Requirement Analyzer - 需求模糊點分析器
檢測用戶需求中的模糊點、邏輯漏洞和潛在災難場景,
決定是否需要觸發蘇格拉底面試。
"""
import re
from typing import Dict, List, Any, Optional
class RequirementAnalyzer:
"""需求分析器 - 檢測模糊點和邏輯漏洞"""
# 模糊關鍵詞(觸發面試的信號)
FUZZY_KEYWORDS = [
# 數量不明確
'一些', '幾個', '多個', '很多',
# 時間不明確
'快速', '實時', '即時', '盡快',
# 規模不明確
'大量', '海量', '高並發', '大規模',
# 邏輯不明確
'可能', '也許', '應該', '大概',
# 範圍不明確
'等等', '之類', '相關', '類似'
]
# 災難場景關鍵詞(必須追問的領域)
DISASTER_KEYWORDS = [
# 併發問題
'併發', '並發', '多用戶', '同時',
# 一致性問題
'數據', '資料', '狀態', '交易',
# 可用性問題
'支付', '訂單', '金錢', '庫存',
# 安全問題
'用戶', '認證', '權限', '密碼',
# 性能問題
'查詢', '搜索', '列表', '分頁'
]
def analyze(self, requirement: str) -> Dict[str, Any]:
"""
分析需求,返回分析結果
Args:
requirement: 用戶需求描述
Returns:
{
"needs_interview": bool,
"fuzzy_points": [...],
"disaster_scenarios": [...],
"complexity_score": 0-10
}
"""
fuzzy_points = self._detect_fuzzy_keywords(requirement)

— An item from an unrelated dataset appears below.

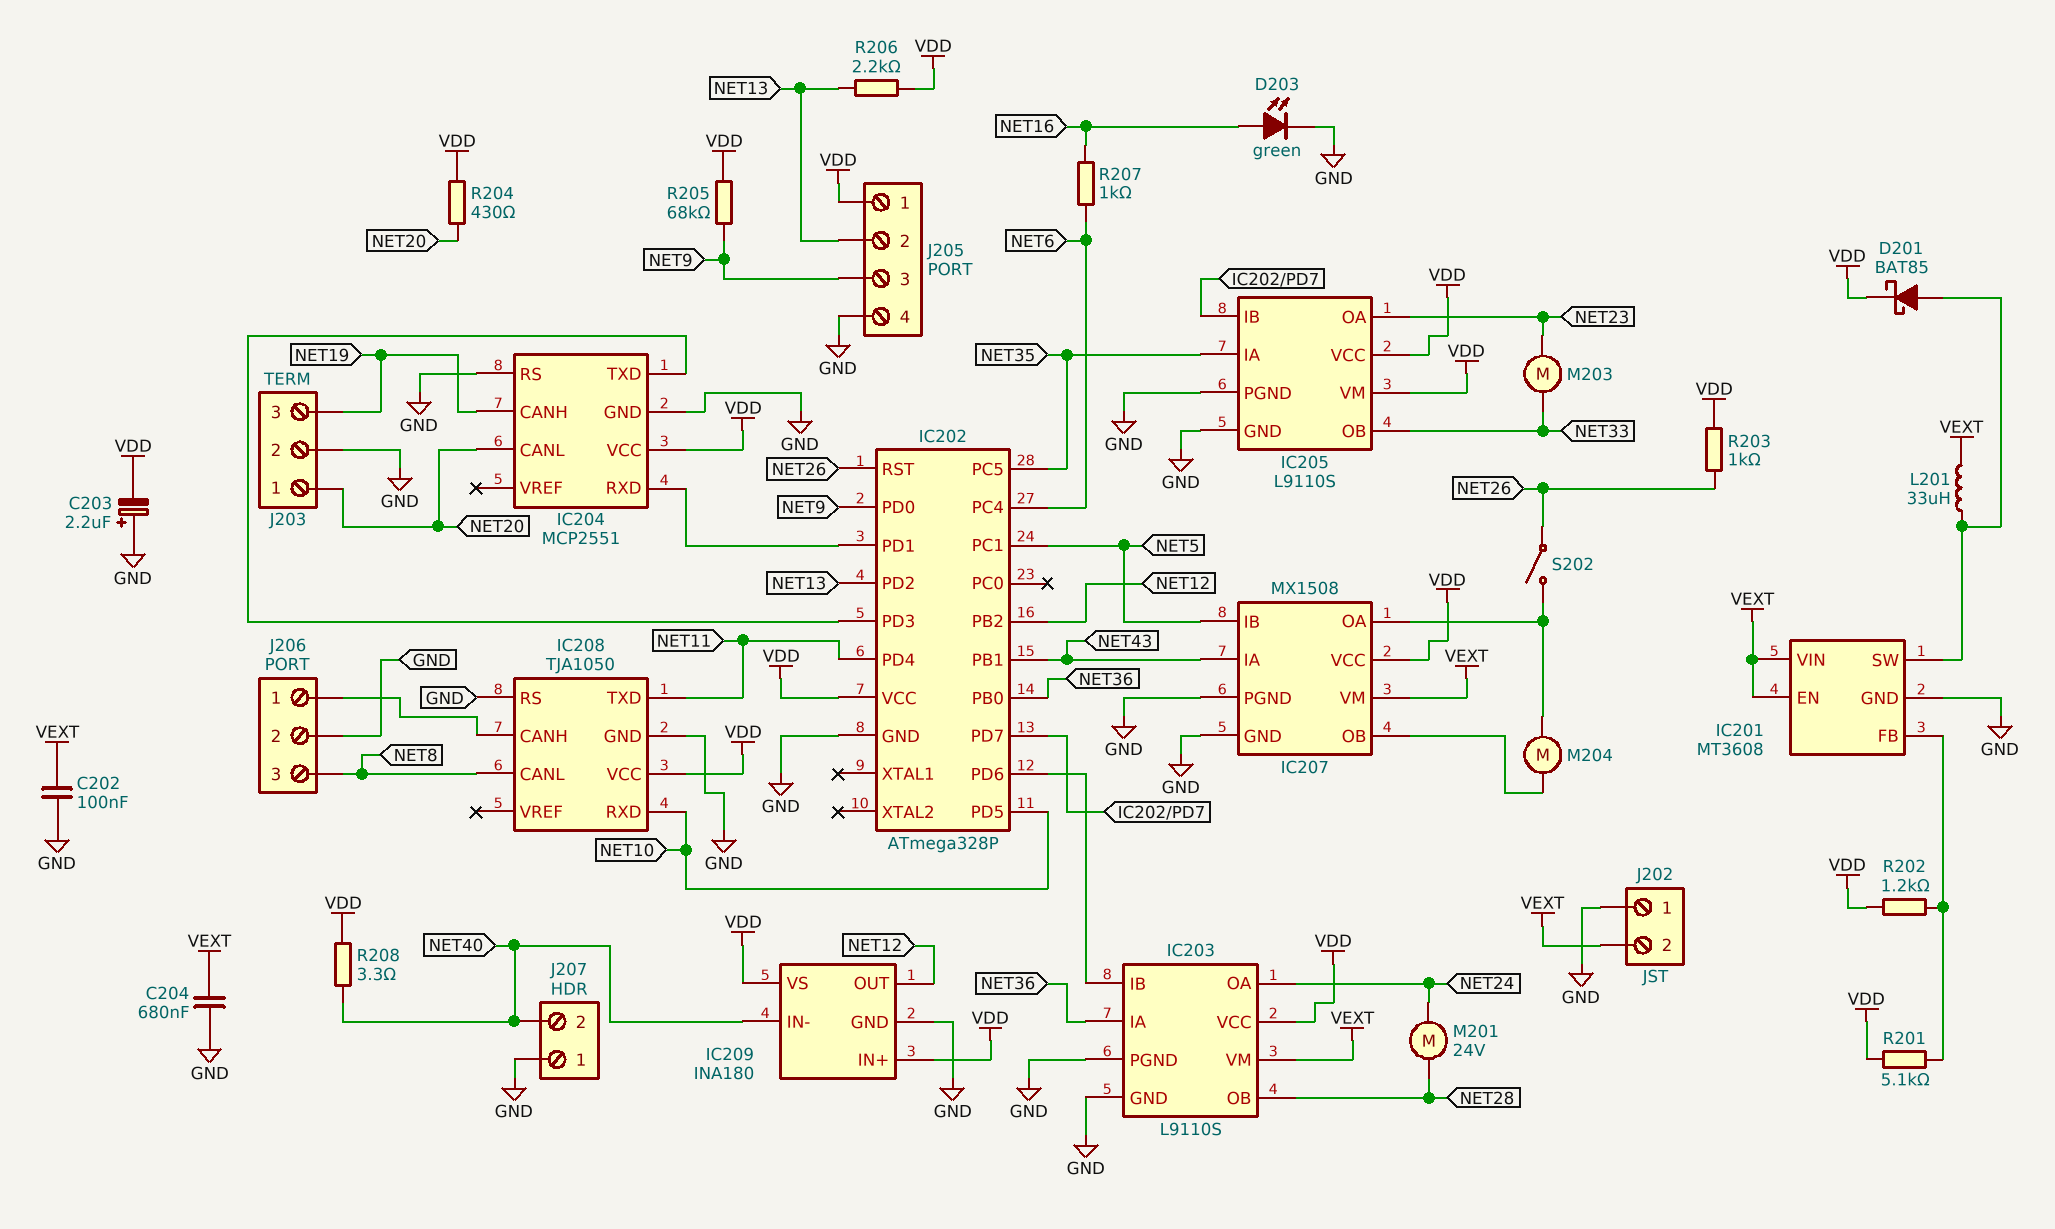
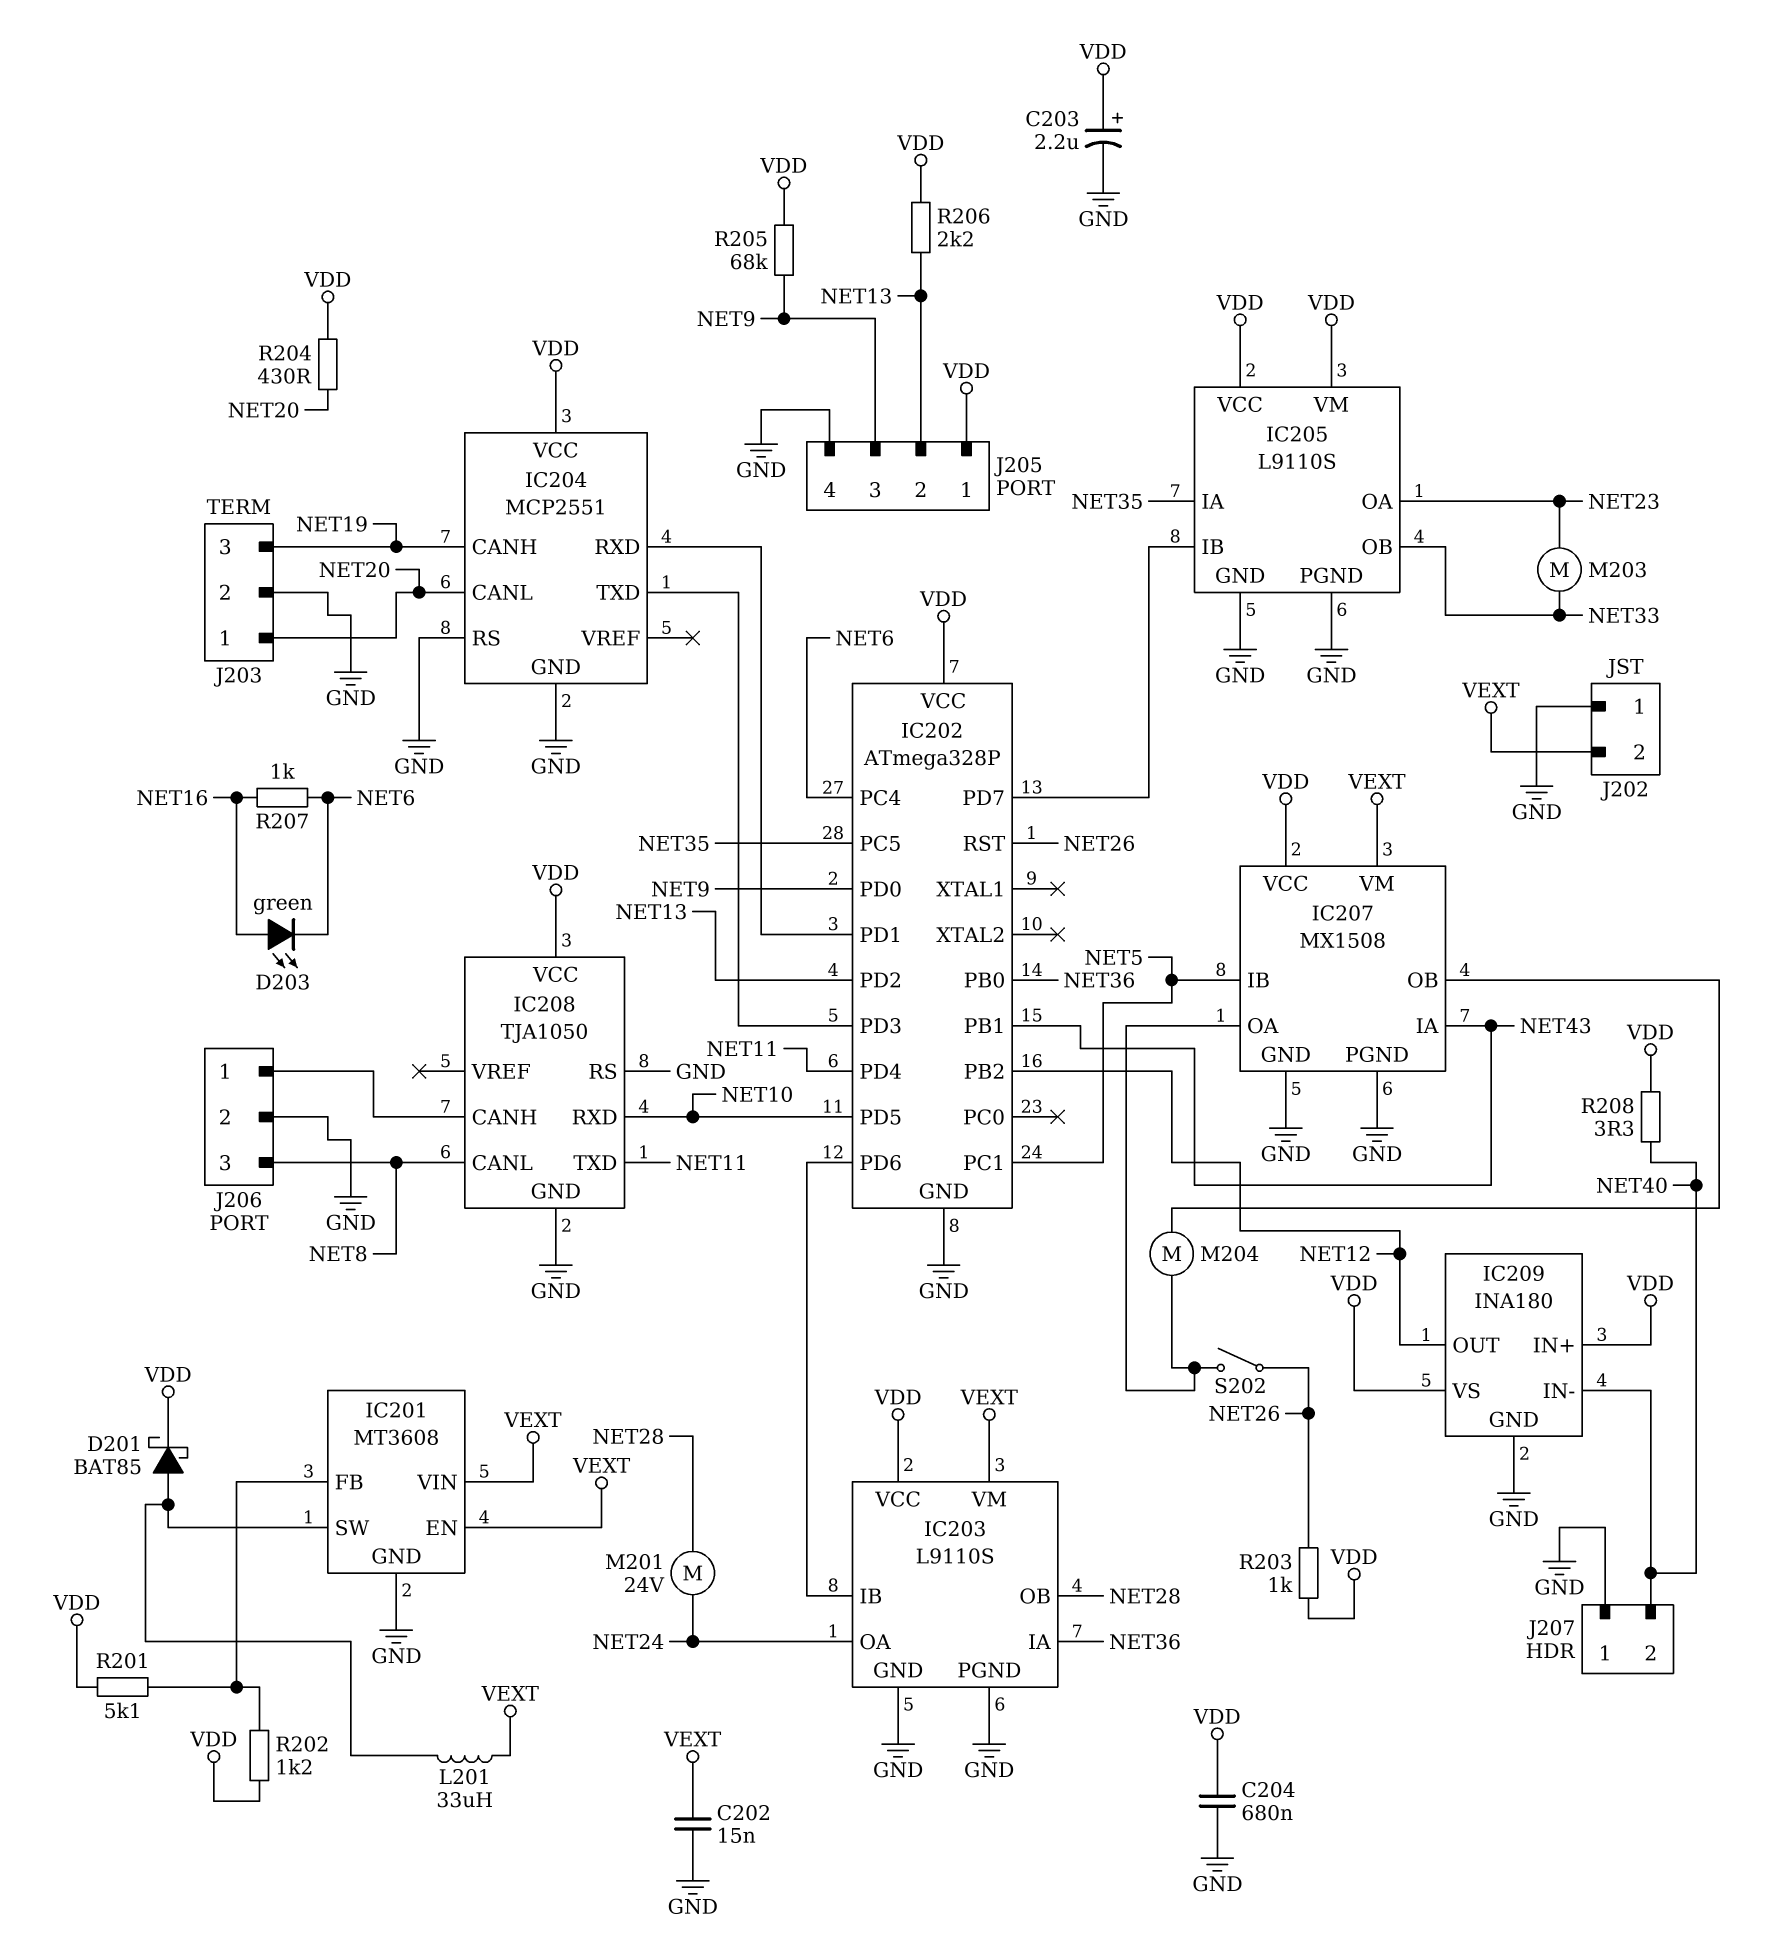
C202: 100nF (GND, VEXT) -> 15nF (GND, VEXT)
C203: 2.2uF (plus GND, minus VDD) -> 2.2uF (plus VDD, minus GND)
C204: 680nF (GND, VEXT) -> 680nF (GND, VDD)
D203: LED green (A NET16, K GND) -> LED green (A NET16, K NET6)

disaster_scenarios = self._detect_disaster_scenarios(requirement)
complexity_score = self._calculate_complexity(requirement)
# 決策邏輯:有模糊點 OR 有災難場景 OR 複雜度 > 5
needs_interview = (
len(fuzzy_points) > 0 or
len(disaster_scenarios) > 0 or
complexity_score > 5
)
return {
"needs_interview": needs_interview,
"fuzzy_points": fuzzy_points,
"disaster_scenarios": disaster_scenarios,
"complexity_score": complexity_score,
"word_count": len(requirement),
"analysis_summary": self._generate_summary(
fuzzy_points,
disaster_scenarios,
complexity_score
)
}
def _detect_fuzzy_keywords(self, requirement: str) -> List[Dict[str, str]]:
"""檢測模糊關鍵詞"""
found = []
for keyword in self.FUZZY_KEYWORDS:
if keyword in requirement:
# 找到上下文
pattern = f".{{0,20}}{re.escape(keyword)}.{{0,20}}"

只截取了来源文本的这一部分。